Entre la primera vez que vi la película y la actualidad ha llovido mucho, y entre medias han caído en mis manos bastantes libros, de entre los que destacan los escritos por Stephen King, el cual considero mi autor de cabecera. Pero también han pasado ante mis ojos bastantes películas del género (El increíble hombre menguante, por ejemplo), así como capítulos de La dimensión desconocida y, por supuesto, de Expediente X, corolario de historias que siempre me han atraído como la luz de una bombilla a los mosquitos en mitad de la noche. Y lo cierto es que, sin darme cuenta, entre todas esas historias, ya en papel ya en audiovisual, había un nexo de unión tan imperceptible como fuerte que siempre conducía a un punto de partida común cada vez que volvía a ver El diablo sobre ruedas, como si de una vuelta al hogar se tratara, nexo que descubrí, como en una revelación bíblica, cuando me enteré de que el autor del relato corto en que se inspiró Spielberg para hacer su película no era otro que Richard Matheson.

El diablo sobre ruedas

A partir de ese momento todo comenzó a encajar, como cuando caí en la cuenta de que en la serie de Chris Carter había un personaje recurrente en diferentes capítulos llamado Richard Matheson, así como cuando descubrí que el libro Cell, de Stephen King, estaba dedicado precisamente a Matheson. Sí, el círculo se cerraba, completándose su mágica circunferencia cuando me enteré de que Matheson también fue guionista de La dimensión desconocida y autor en 1957 de una novela que se llevó al cine años después bajo el título de El increíble hombre menguante. Vaya que sí, todo empezaba a cobrar sentido, como cuando Stephen King declaró en una entrevista que una de sus mayores influencias fue Richard Matheson y su universo de terror, fantasía y ciencia ficción, prueba de lo cual fue Throttle, de 2012, un homenaje de Stephen King y su hijo, Joe Hill, a Matheson y su relato Duel en el que se inspirara Spielberg para su mítica película, aunque en la novela de los King la víctima propiciatoria del camionero psicópata no será un viajante de clase media americana, sino un grupo de curtidos motoristas.

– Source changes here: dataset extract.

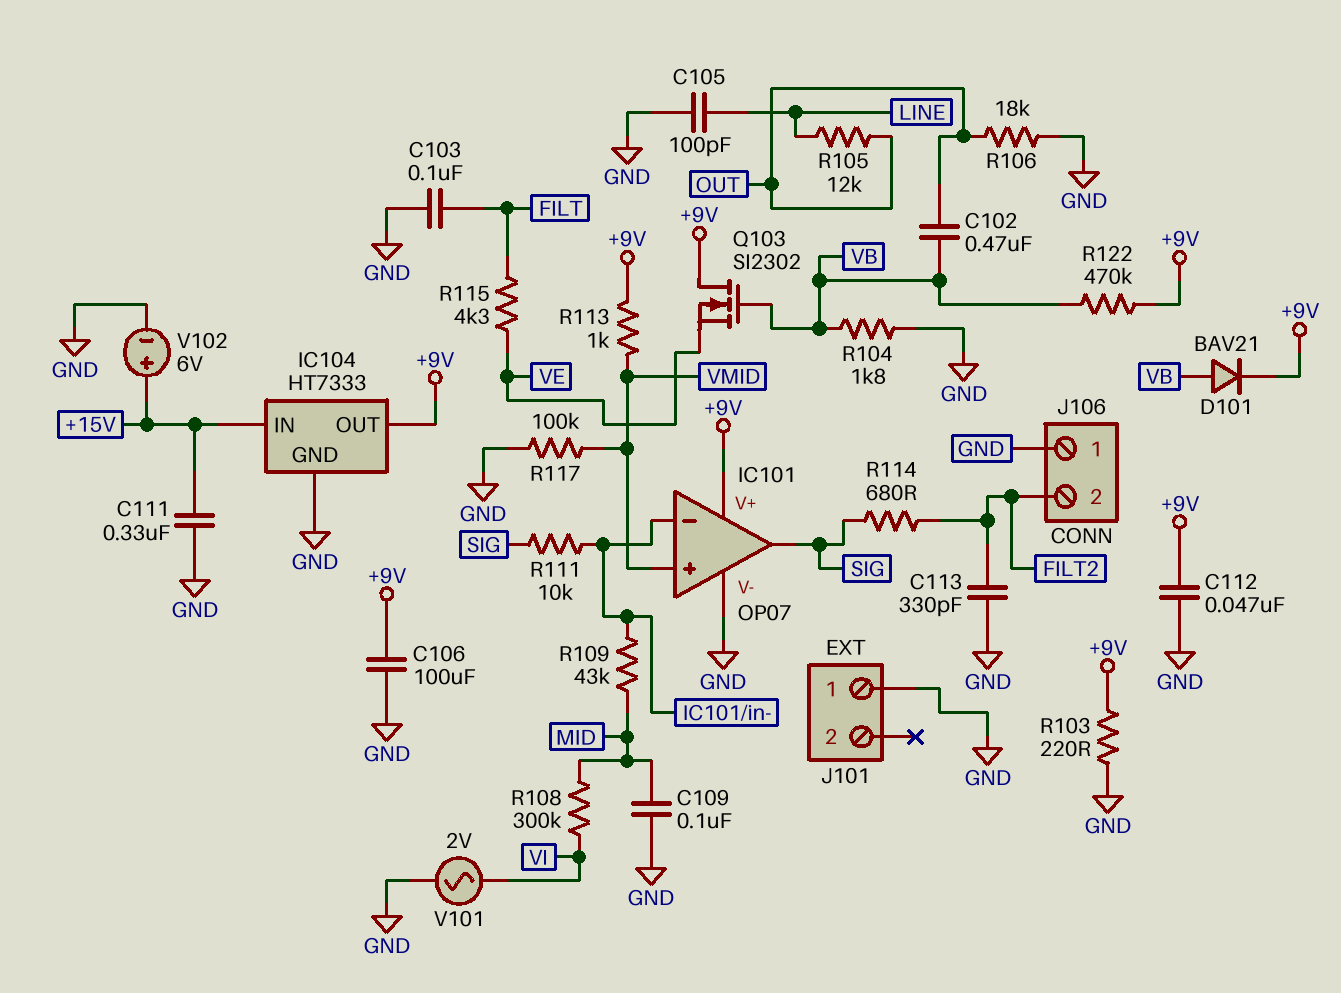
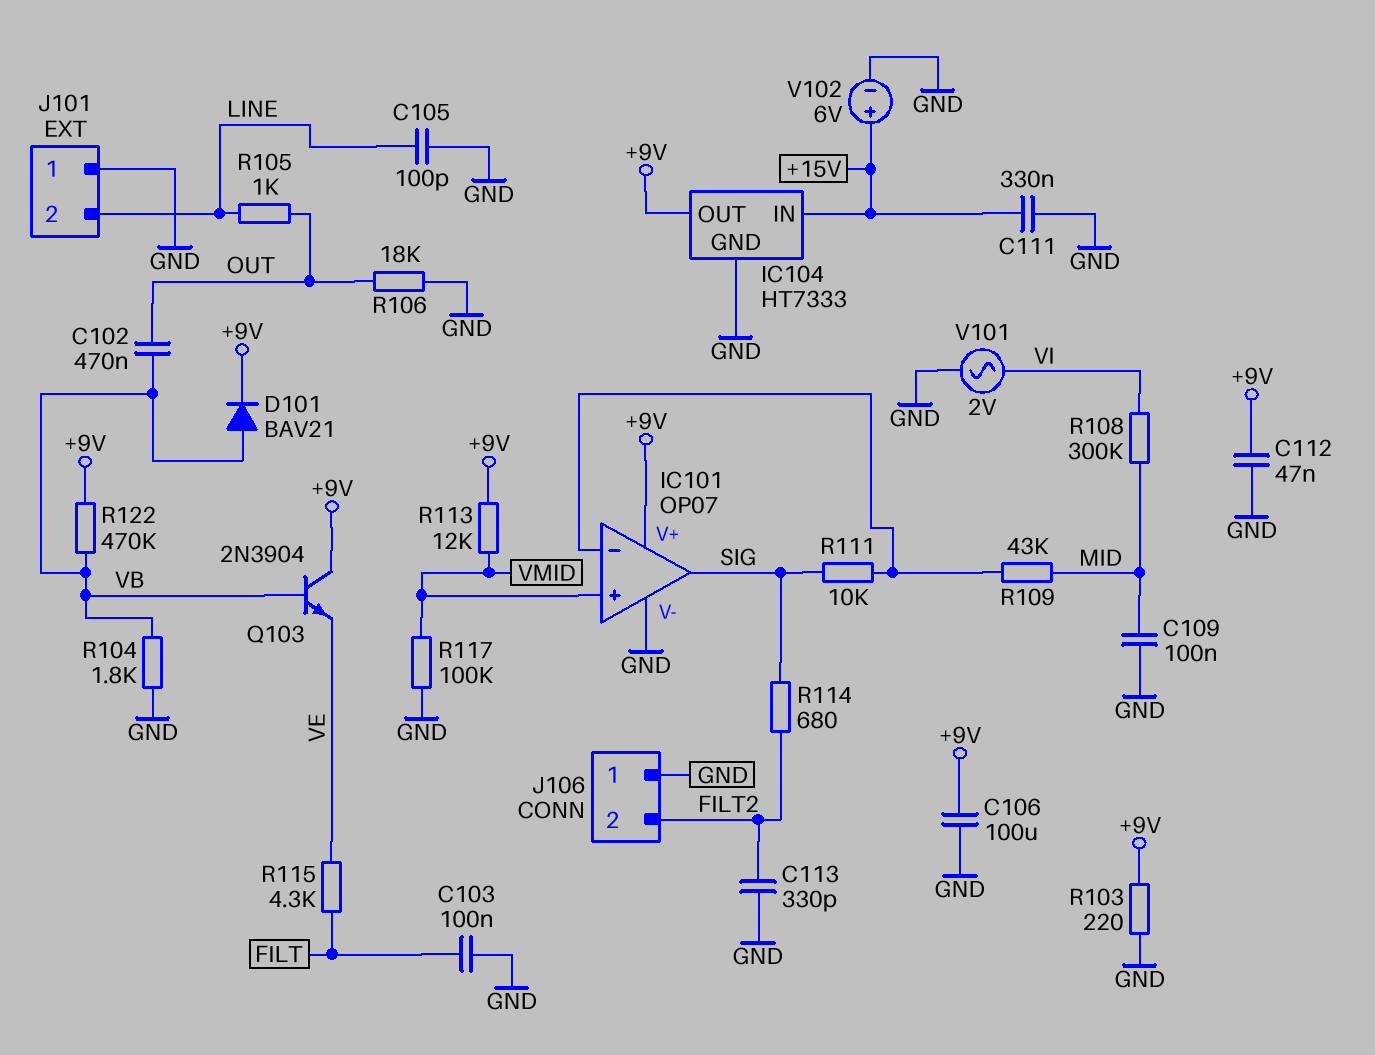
J101 pin 2: none -> LINE
Q103: NMOS SI2302 (G VB, D +9V, S VE) -> NPN 2N3904 (B VB, C +9V, E VE)
R105: 12k (LINE, OUT) -> 1k (LINE, OUT)
R113: 1k (+9V, VMID) -> 12k (+9V, VMID)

En fin, y echando la vista atrás, siempre me ha resultado curioso el observar cómo un simple chispazo de la infancia, cuando me quedara pegado al sofá de escay de mi casa viendo por primera vez El diablo sobre ruedas, encendió con los años mi actual pasión por el género del terror, la fantasía y la ciencia ficción a través de los vericuetos que Stephen King fue hilvanando en mi imaginación, sin darme cuenta de que el gusto por el género no tenía más origen que en las historias que pergeñara un tipo del que jamás había oído hablar hasta hace unos años y que, sin embargo, encauzó mi pasión por lo desconocido sin ser consciente de ello.

No sé si a ti te habrá ocurrido algo parecido, o si ni tan siquiera viste El diablo sobre ruedas, lo cual me parecería difícil si has llegado hasta mi blog. Sea como fuere, y si no has visto la película, te la recomiendo; descubrirás una serie de lugares comunes en tu memoria que, desde luego, te resultarán más que familiares.